/deepracer-training-2019

Dump of all training tools used in 2019 races

Primary LanguageJupyter Notebook

DeepRacer 2019 Sandbox

This is my full collection of tools, notebooks, scraps for participation in 2019 AWS DeepRacer Virtual League.

What you'll find in this repo:

  • Local training assets: container Dockerfiles, launch scripts mostly in bash, monitoring scripts
  • AWS cloud-based training scripts: pre-dating my local training setup, but most useful for cloud-based evaluations of local training
  • Analysis Notebook
  • Models/Experiments: all the training sessions hyperparameters, reward functions, action space
  • RoboMaker simapp: scripts to build the bundle, source files to add or replace files within the bundle
  • Twitch streaming assets: UI (flask-based), ffmpeg tools to stream from simulation
  • Airflow automation DAGs

NB: I am not an expert in ML/RL and participation in DeepRacer was a way to educate myself. Forgive me any naive or wrong approaches taken. Feel free to send me any observations, suggestions for different approaches, related papers or projects, or just to drop me a line.

Race Results

Race Standing
August 2019 Virtual Race
Shanghai Sudu
102 of 1375
September 2019 Virtual Race
Cumulo Carrera
132 of 1338
October 2019 Virtual Race
Toronto Turnpike
60 of 1983
November 2019 Virtual Race
Championship Cup Warm-up
8 of 904
AI Driving Olympics at NeurIPS Phase I: Perception challenge: Top 10
Phase II: Simulation to Reality challenge: did not place

The code and scripts are shared here unfiltered. Some items may be broken or hacky. The goal was to educate myself about reinforcement learning and train competitive models, sometimes at the expense of good coding practices. I'll be starting a new repo for any work I do on the 2020 DeepRacer races and won't be adding any more changes to this code.

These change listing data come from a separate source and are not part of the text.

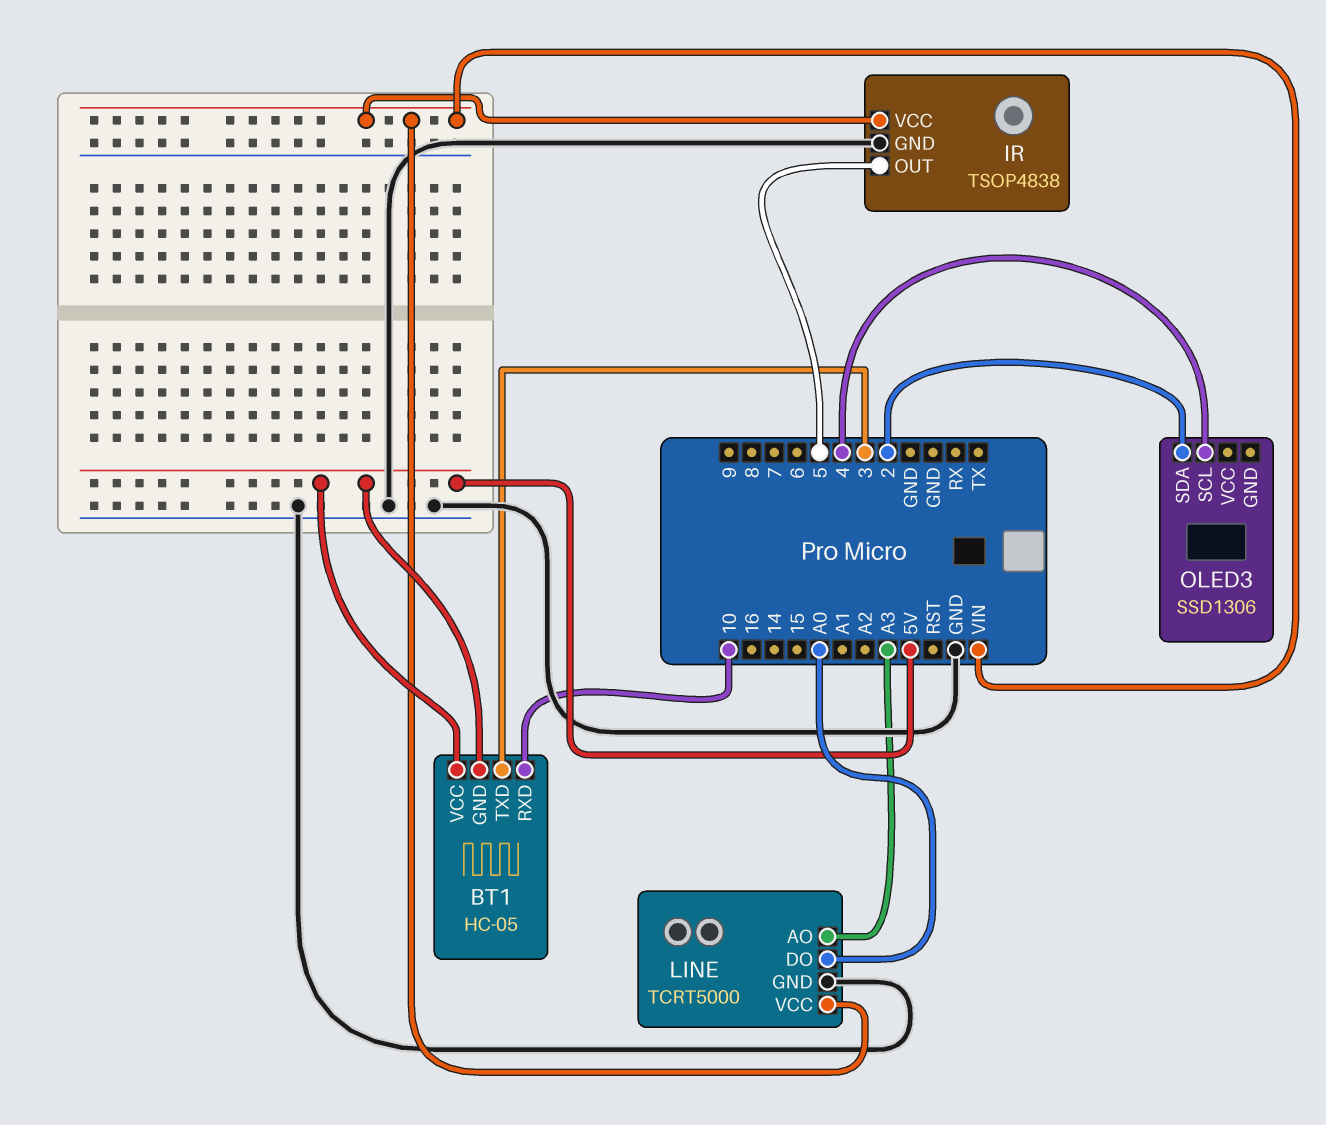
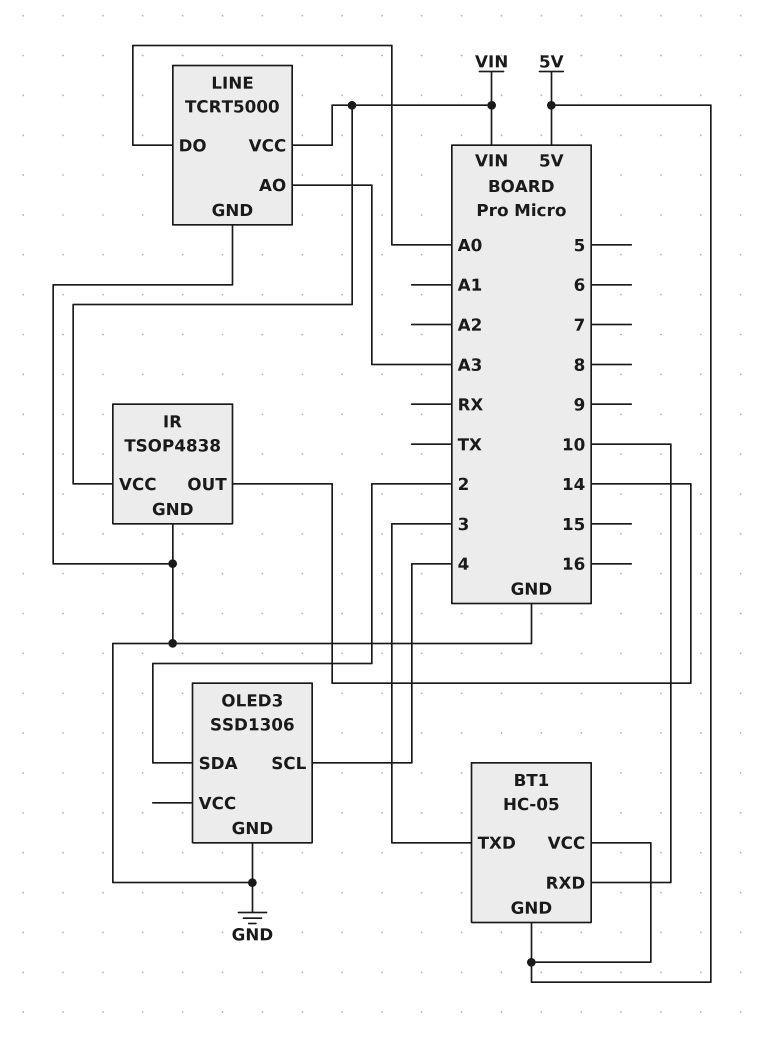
IR pin OUT: 5 -> 14
OLED3 pin GND: none -> GND

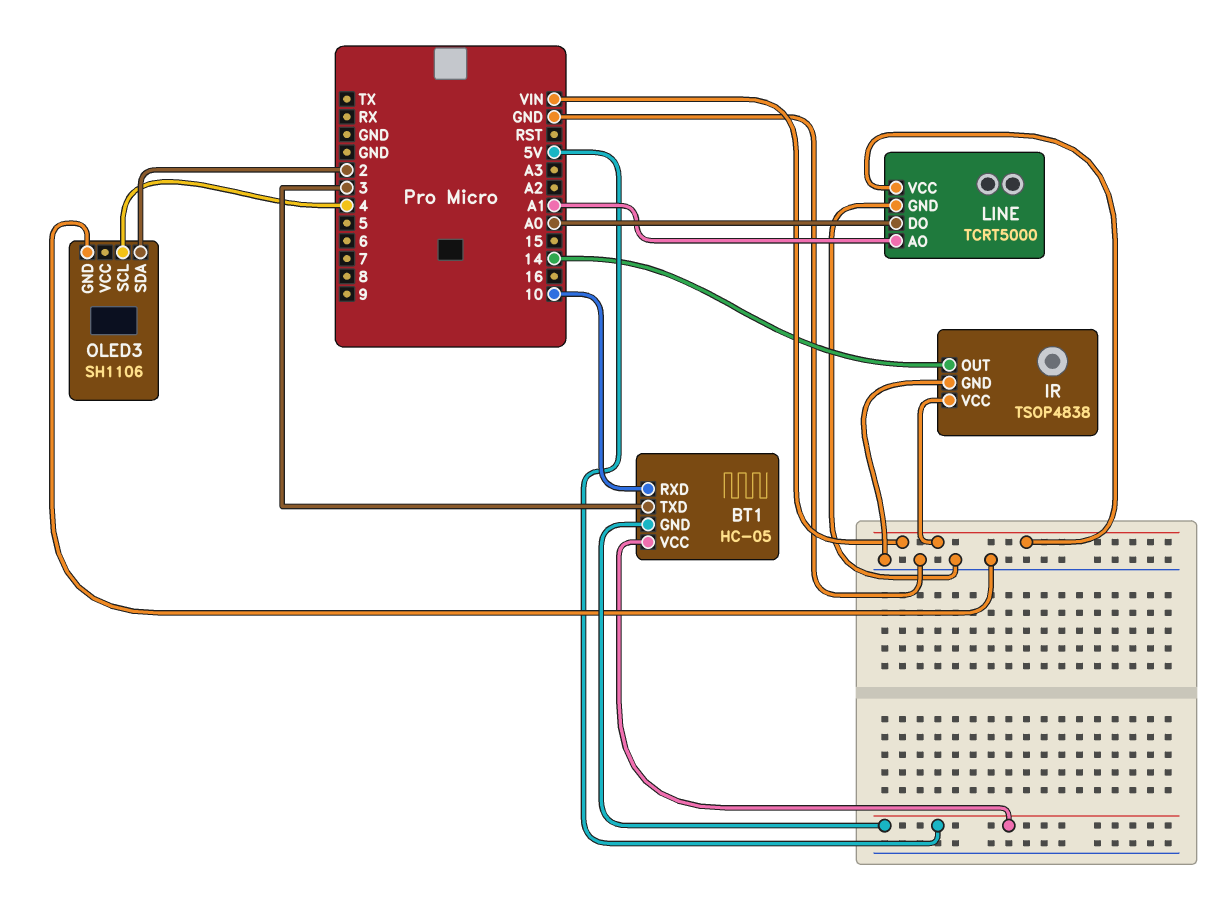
LINE pin AO: A3 -> A1
OLED3: SSD1306 -> SH1106

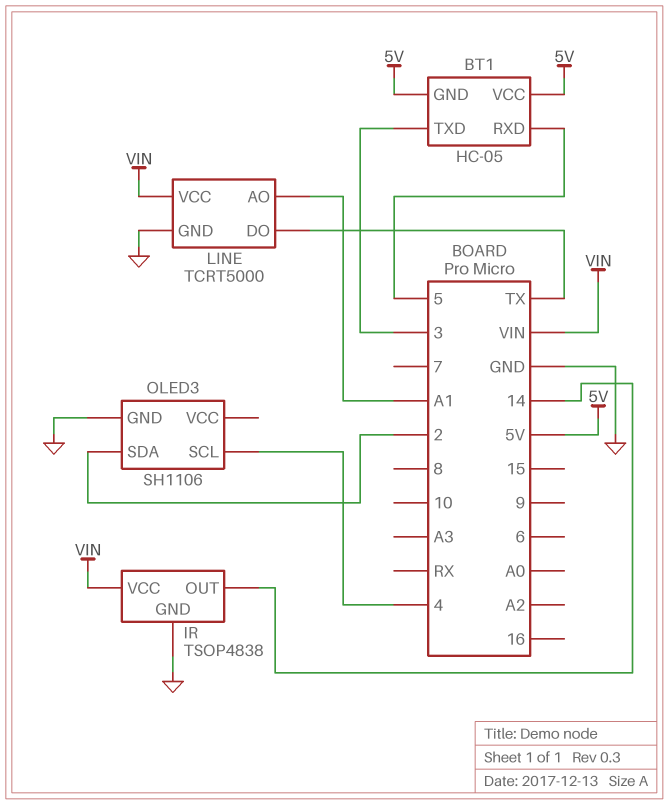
BT1 pin RXD: 10 -> 5
LINE pin DO: A0 -> TX

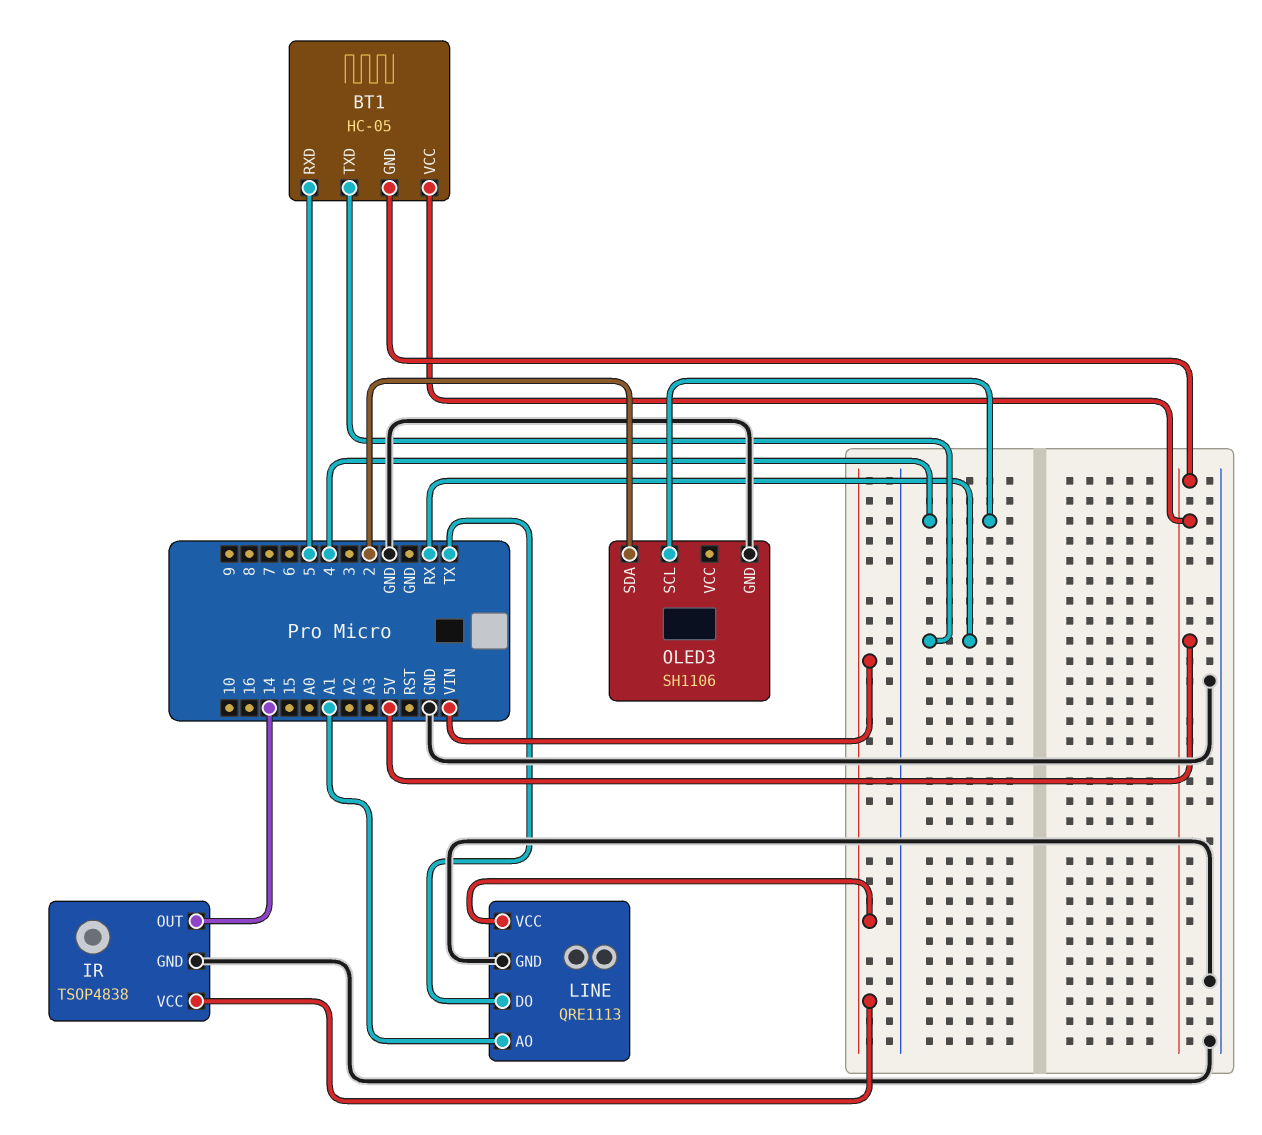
BT1 pin TXD: 3 -> RX
LINE: TCRT5000 -> QRE1113

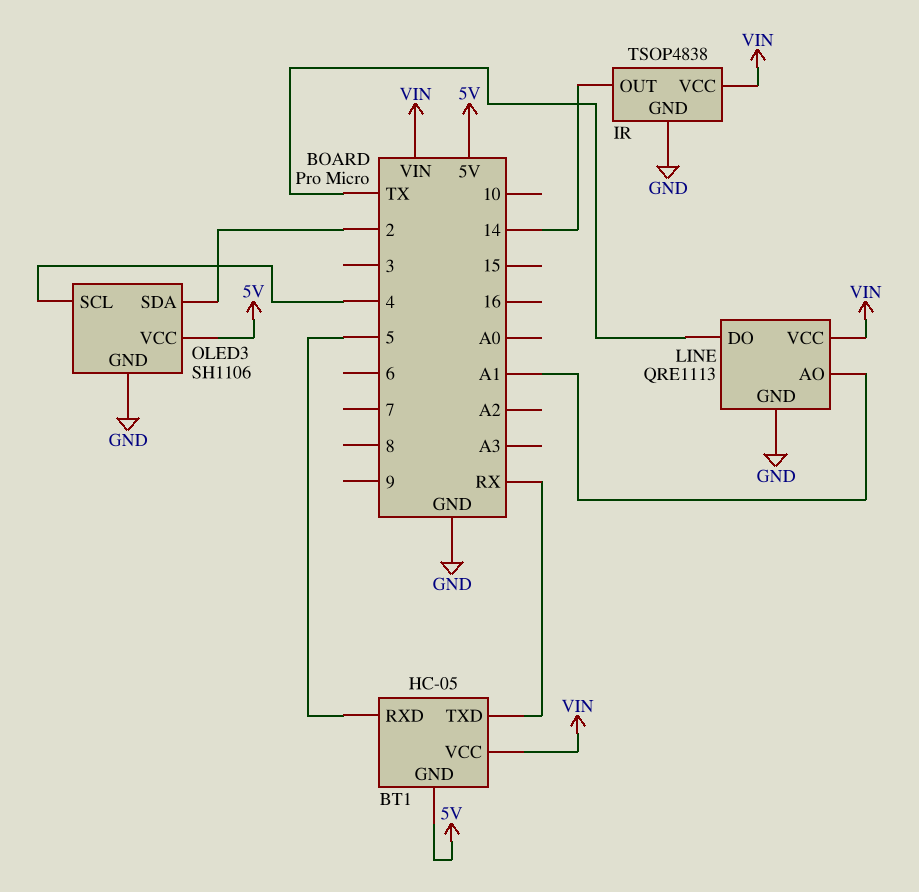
BT1 pin VCC: 5V -> VIN
OLED3 pin VCC: none -> 5V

I'll follow here with some select items that I hope may be of interest to those looking to compete in the 2020 DeepRacer League.


RoboMaker Bundle Management

The official SimApp bundle for DeepRacer is publicly readable and located at https://s3.amazonaws.com/deepracer-managed-resources/deepracer-github-simapp.tar.gz

robomaker/deepracer-simapp.tar.gz.md5 - MD5 of the bundle to verify we're using the correct base for file patches

airflow/monitor_deepracer_simapp.py - Script to monitor the hosted simapp bundle for changes. Currently uses a date-based validation comparing official bundle to a copy stored in an S3 bucket I own

patch/* - overlay files to add or replace files within the bundle. These are mostly local edits to markov package, additional gazebo assets, added parameters to launch files.

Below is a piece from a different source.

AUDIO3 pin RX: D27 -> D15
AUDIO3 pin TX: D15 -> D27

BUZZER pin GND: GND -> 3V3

scripts/bundle.sh - Create a bundle using the base simapp and overlaying files from patch/.

scripts/publish.sh - Upload the patched bundle to an S3 bucket owned by me, consumable by RoboMaker for running patched simulations in the cloud


Local Training

This was grown out of necessity and not out of convenience. Therefore it is completely custom for my preferences and does not use the well-known DeepRacer Community training stack on GitHub.

Goals for my local stack were:

  • Full access to the simapp bundle code to edit or add files
  • Fast iteration on code changes to the simapp bundle using Docker volumes to patch containers
  • Unified logging for later analysis
  • Replication of all training artifacts to S3, effectively making local storage a "cache" that can be cleared

Components:

  • dr-training - Sagemaker/TensorFlow training
  • dr-simulation - RoboMaker/ROS/Gazebo simulation
  • dr-redis - pub/sub between dr-simulation and dr-training
  • dr-logger - "sidecar" logger to aggregate all container logs and write them to JSON files
  • dr-uploader - background synchronization of training assets and logs to S3 bucket
  • minio - S3 replacement to store training checkpoints locally

Interesting bits:

container/Dockerfile.* - Dockerfiles for the local training setup

scripts/launch_local.sh - Entrypoint for local training kickoff

models/* - Inputs for local training, a unique folder for each training session with hyperparameters, action space, reward function

docker-compose.yml - container configuration


Twitch Streaming

I streamed training at https://www.twitch.tv/deepstig later in the season. I used OBS to host a browser-based UI with a VLC stream overlay, sending frames out of my local training simulation via ffmpeg over udp.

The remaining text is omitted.